Anne from USA writes “Hi Steve. I have rather a bizzarre problem, that happens when I try to play Canasta (and other games), in Pogo.com. I have recently reinstalled Windows XP, so my Java is up to date. I’m using Virgin Media Security, no bugs etc reported. This is the only problem I’m experiencing – so far! Any ideas what I can do to resolve this? I know it’s a long shot, but I live in hope. ;o) Thanks. Anne
Hi, Anne. Thanks for the great question.
I apologize that we didn’t get to your question in time to help, but, as I’m sure that you’ve figured out, this problem has been resolved. But I am going to go ahead and address it anyway so that people who don’t know what was going on will and you’ll be armed in case it ever happens again.

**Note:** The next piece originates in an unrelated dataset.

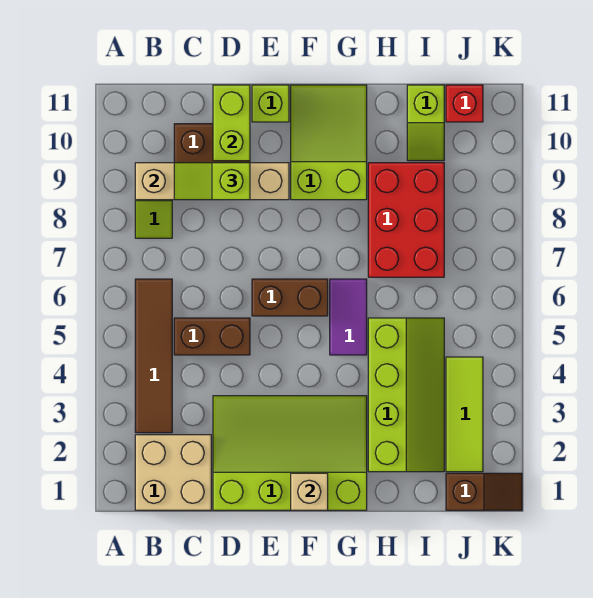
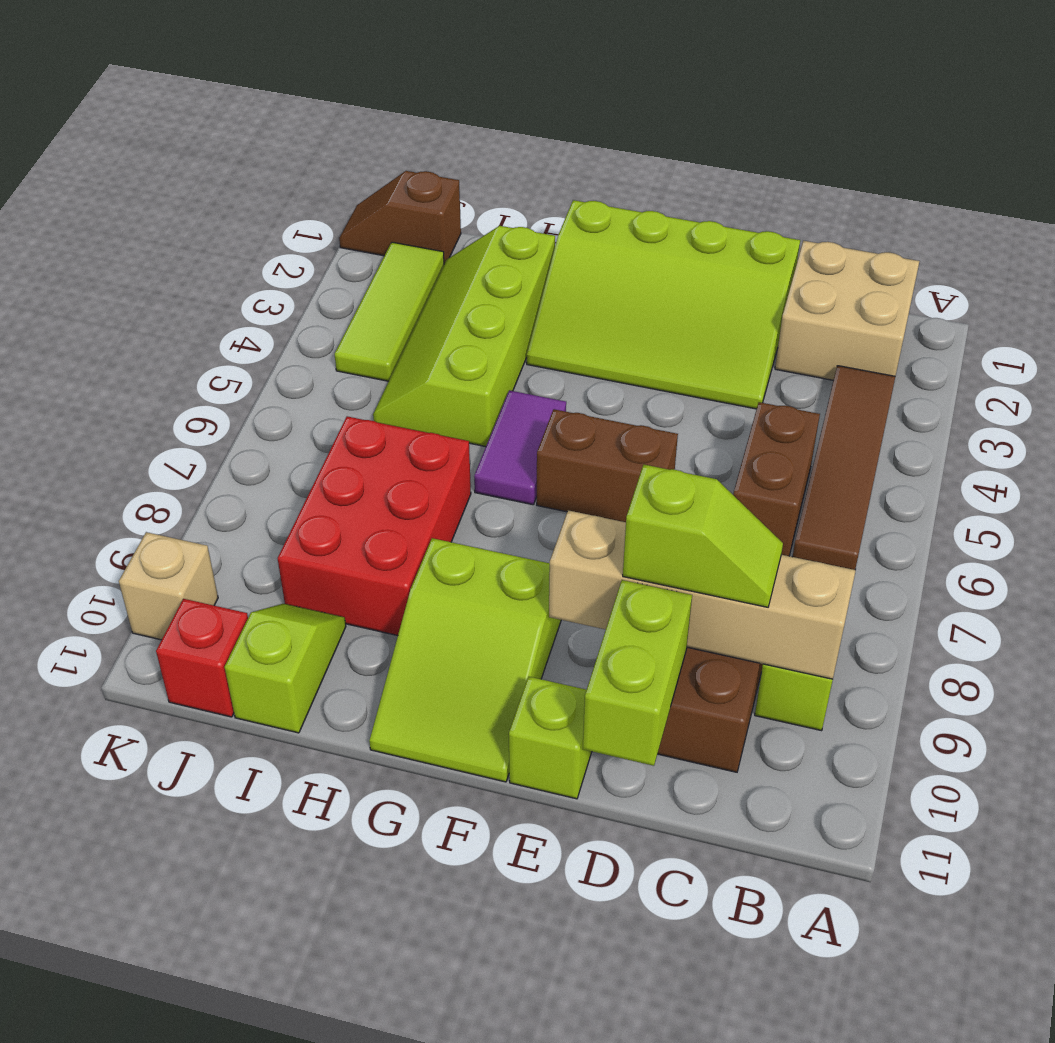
brown brick C5:D5 level 1 -> brown brick C5:C6 level 1
tan brick F1 level 2 -> tan brick K10 level 1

And therein, really, lies the problem. Java is so ubiquitous that bad guys know that if they can find some way to exploit a weakness inside Java that they can potentially reach a LOT of devices. This is what happened with Pogo. When Java version 7 was released in late 2012/early 2013, some bad guys found a large, exploitable hole in the program and immediately started to try to use it to steal people’s personal information. This was a bigger problem because so many bank and credit card websites use Java to power their information storage pages.
This exploit was so bad that it made national news, whereas most, smaller exploits don’t. It was advised that you disable Java on your machine until the problem was resolved. Pogo initially simply disabled it’s games, but then, when a resolution to the problem was found but the Java update had not made it to all computers, Java started to flash the following message to gamers to give them a choice of whether or not to run the Java application:
This was definitely a frustrating time for those of us who play games on Pogo. I met one of my best friends over the game Shuffle Bump about five years ago, and one of our greatest pleasures (she lives too far away for frequent visits) is to play Pogo games together. Thankfully, the next two Java updates completely eradicated that vulnerability, but you can bet your cart and horse that as long as there are Java vulnerabilities, there will be bad guys ready to exploit them.
I hope that this helps!
~ Randal Schaffer